Dose anyone have current information on joining the health system, imss i belive, or can you put me in touch with some one who does. I"m wanting tomove to the chapala area and would like to join the ss system there. About me- i'm 81 years old but in good health. I take no m,edications. I have lived and traveled on a full time basis in mexico and through central america but never had a need to investigate health ins in mexico. Have been back in the usa for three years , had enough of this and want to come back down for good. I really will appreiate any info.

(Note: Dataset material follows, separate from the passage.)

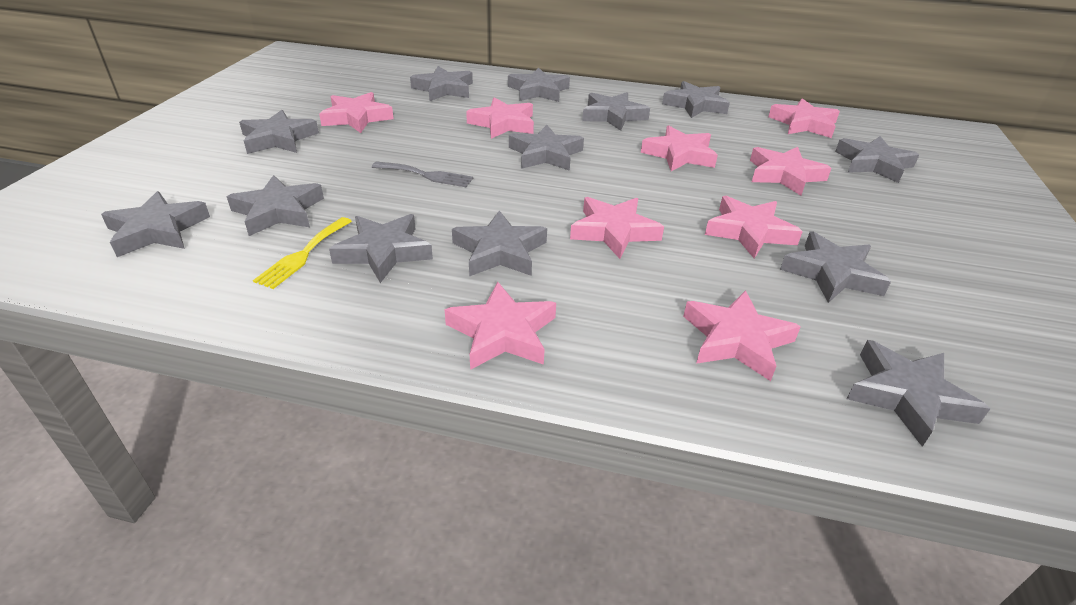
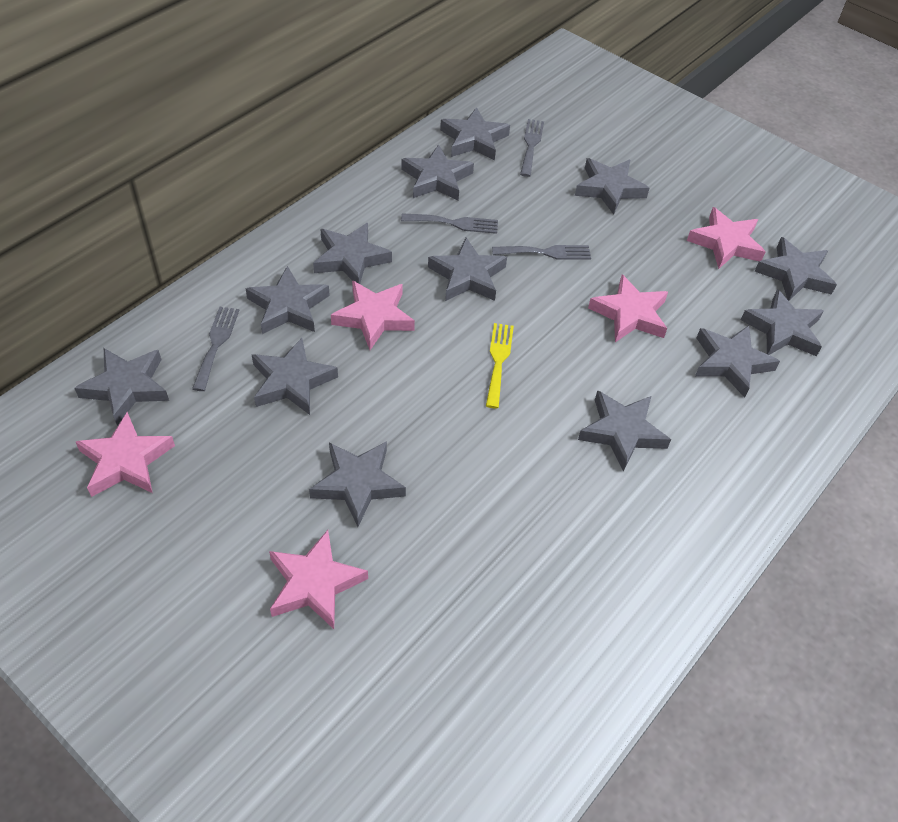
grey fork: 1 -> 4
pink star: 9 -> 5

Yhanks jim applegate


----------



## RVGRINGO (May 16, 2007)

When you get here, you will be able to apply for IMSS coverage. If you have no preexisting conditions, it will be quite easy. There are restrictions for the first year and in the second year only broken bones are excluded. In the third year you will have no restrictions. Your present annual fee will be about 3211 pesos. If you use a facilitator for the application, there will be an additional fee. The clinic you are assigned to depends upon your address.


----------



## Kaye (Nov 16, 2008)

RV ******,
I have the same question because I'll need to obtain health coverage when I moved to Morelia in September. Then I'll be almost 70 and I'd read on one of these forums that one cannot get onto IMSS after the age of 65 - even without pre-existing conditions. Have also read that some (?) private health plans don't accept people after the age of 70. Is this correct? Thanks.


----------



## RVGRINGO (May 16, 2007)

That is true of private health insurance companies, but I believe that IMSS has no age limits. We are members and I am 71. My wife and I are simply in the 'over 60' age group for the annual fee of 3211 pesos each per year. That's about $250 USD at the present exchange rate, so you can plan on about $250-$350 USD per year per individual.


----------



## Kaye (Nov 16, 2008)

Thanks, RV ****** - that's encouraging. I pay about $55C here in BC monthly for health coverage, so those costs would be fairly similar.


----------